# Canpc exam



## AngMorr2010 (May 3, 2017)

Looking for advice from anyone who may have taken and passed the CANPC exam. What tips can you share?


----------



## karras (Jun 21, 2017)

I read the questions after each report and then went to the report to find the answer.  Some of the reports are quite lengthy and you can save time if you work backwards.  Some of the questions build on each other.  An example might be you'll be asked to code the procedure and then find the base units.  If the CPT code you picked isn't correct, chances are your base unit answer is wrong too.  If you've been coding anesthesia a while it will help you because you'll know how many base units certain procedures are because of the body area of the procedure.  Don't forget your books!  Make sure you know which books you're allowed to bring.  If you don't bill for CRNA's I'd brush up on that.  Especially if you live in an opt out state like I do.  Our CRNA's bill in their own name.  Hope that helps.  Kim


----------



## Christine72 (Jul 3, 2017)

I have worked for many years in the anesthesia/pain management field. I know what I'm doing, at least I thought I did, but I just got my results and I failed the exam. I made a 61. 
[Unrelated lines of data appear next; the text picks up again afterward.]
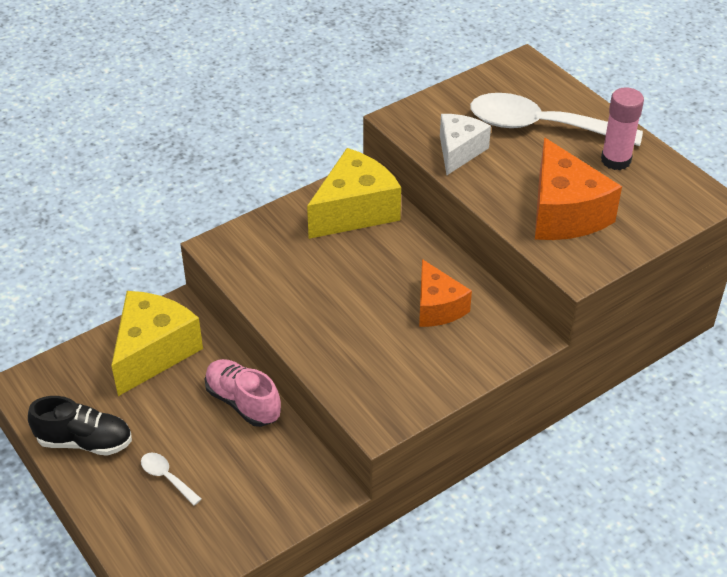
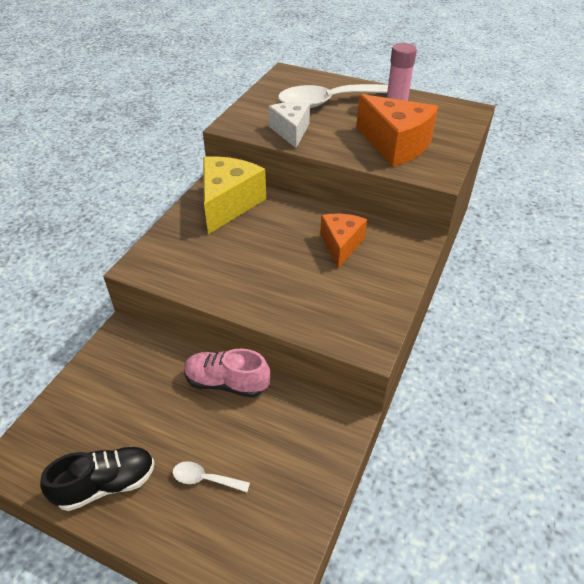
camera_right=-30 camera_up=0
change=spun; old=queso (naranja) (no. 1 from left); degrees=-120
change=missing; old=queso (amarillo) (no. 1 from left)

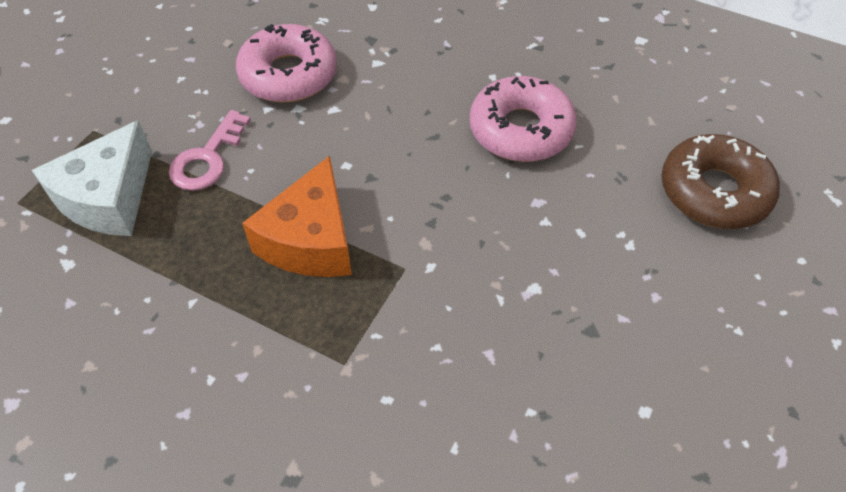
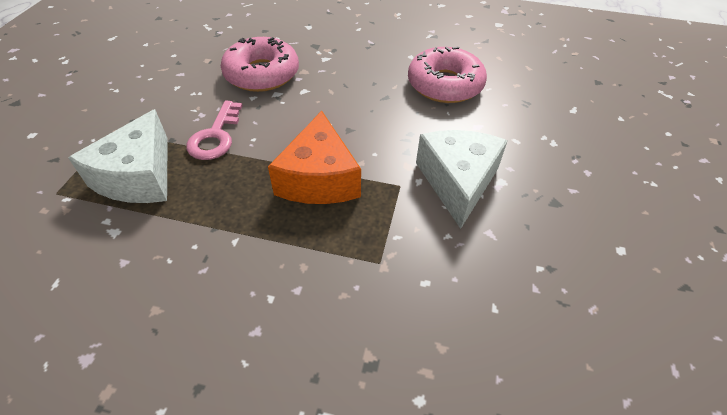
camera_right=-15 camera_up=-5
change=missing; old=rosquilla (marrón)
change=appeared; new=queso (blanco) (no. 2 from left)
My thoughts as to why I failed are because #1 there was NO clock in the room and I don't wear a watch. So, I had only answered 100 questions when time ended. I just marked boxes for the other 50 questions. At least give myself a shot.

When keying the charges at work all I have to do is place a check mark in boxes for things like "emergency" the computer calculates those extra units. So during the test I made sure the qualifying circumstance CPT codes where there. I just never accounted for the units they added. I kept wondering how I was so off when I tried to add up the units. I had added all the base units, time units and I did remember to count physical status P3-P5. It never crossed my mind during the test to add those other units. 

It's like when the test started I was fine and felt so confident. Later I started feeling very tensed and my thoughts were racing. At work we only have to key the charge with the highest ASA. Therefore, I'm not used to having to come up with "all" the CPT codes during the case. I also wish I had taken this test when we were still with ICD-9 for sure.  I think someone with a fresh new thought process of anesthesia would do better. 

How can I focus and be able to process the questions without overwhelming my mind. The time is so critical and I am worried about that for my next attempt. I signed up to take it again next month. No need to wait. 

Thanks


----------



## mkndevh@msn.com (Aug 14, 2017)

Thank you...that's helpful!!!


----------